The shares are not being, and may not be offered to the public or to any person in the British Virgin Islands for purchase or subscription by or on behalf of the Company. The shares may be offered to companies incorporated under the BVI Business Companies Act, 2004 (British Virgin Islands), or BVI Companies, but only where the offer will be made to, and received by, the relevant BVI Company entirely outside of the British Virgin Islands.

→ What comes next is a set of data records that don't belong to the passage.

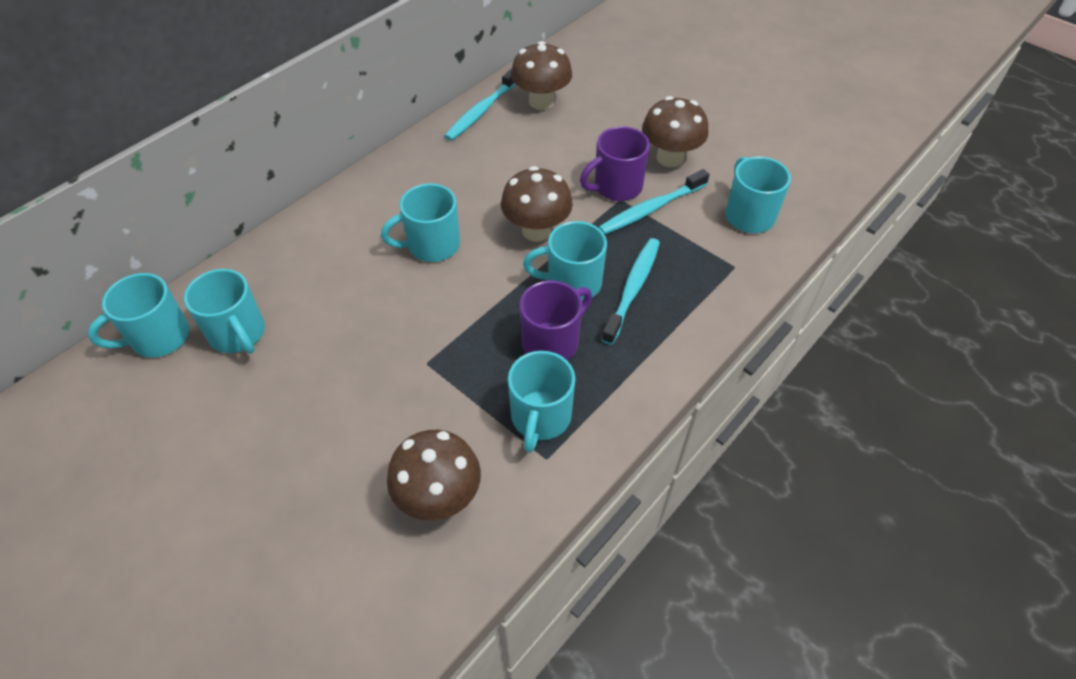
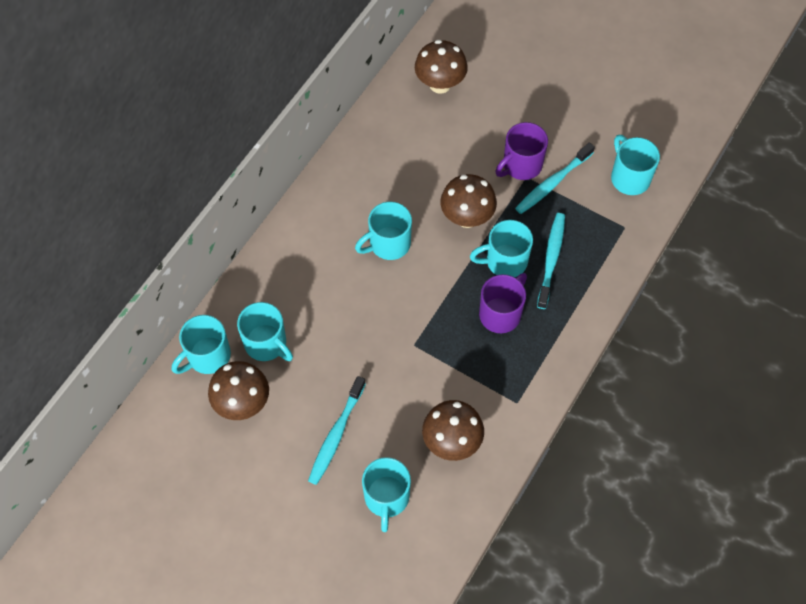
camera: 10 degrees left, 10 degrees up
(482, 111) = (391, 102): turquoise toothbrush -> turquoise toothbrush (336, 434)
(540, 418) = (506, 374): turquoise mug -> turquoise mug (386, 498)
(670, 158) = (559, 129): brown mushroom -> brown mushroom (242, 403)

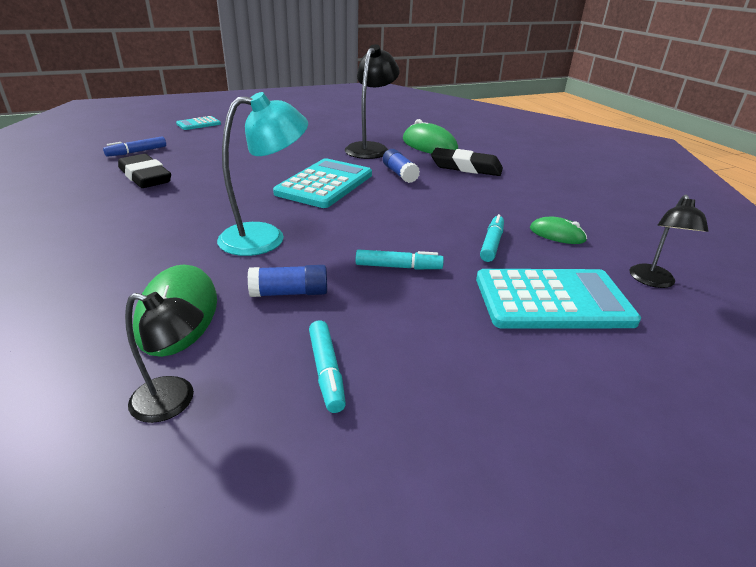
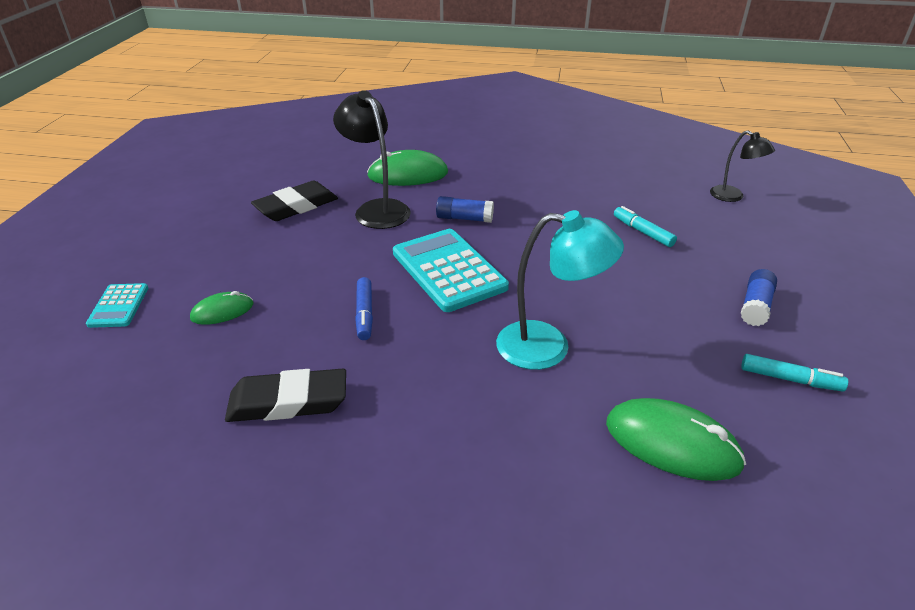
camera: 55 degrees left, 5 degrees up
(137, 152) = (173, 392): blue marker -> blue marker (364, 314)
(174, 402) = (805, 473): black lamp -> none
(265, 237) = (548, 347): turquoise lamp -> turquoise lamp turned 90 degrees clockwise
(289, 293) = (667, 364): blue glue stick -> blue glue stick (755, 306)
(398, 267) = (654, 290): turquoise marker -> none
(466, 167) = (483, 179): black eraser -> black eraser (296, 206)
(552, 300) = (738, 244): turquoise calculator -> none
(557, 234) = (645, 198): green mouse -> green mouse (222, 311)

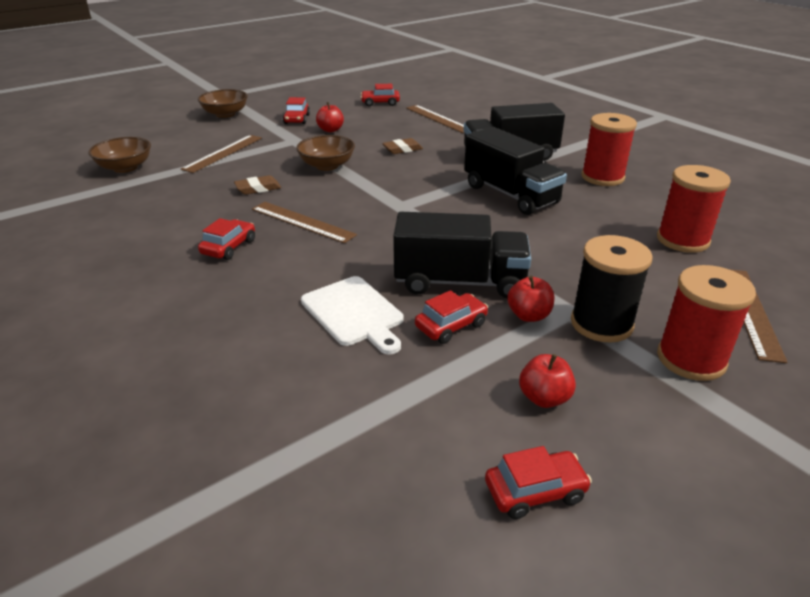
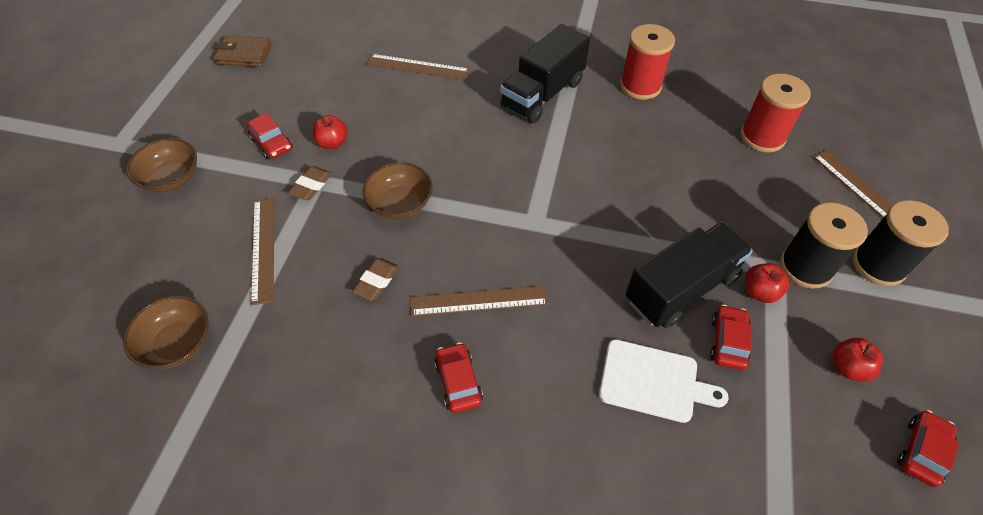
camera: 40 degrees left, 20 degrees up
(340, 85) = (244, 54): none -> brown wallet
(380, 103) = (329, 68): red car -> none
(402, 149) = (441, 136): brown eraser -> brown eraser (311, 186)
(510, 194) = (600, 151): black truck -> none
(691, 359) = (878, 265): red spool -> black spool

This prospectus has not been, and will not be, registered with the Financial Services Commission of the British Virgin Islands. No registered prospectus has been or will be prepared in respect of the shares for the purposes of the Securities and Investment Business Act, 2010, or SIBA, or the Public Issuers Code of the British Virgin Islands.

China

This prospectus does not constitute a public offer of shares, whether by sale or subscription, in the People’s Republic of China, or the PRC. The shares are not being offered or sold directly or indirectly in the PRC to or for the benefit of, legal or natural persons of the PRC.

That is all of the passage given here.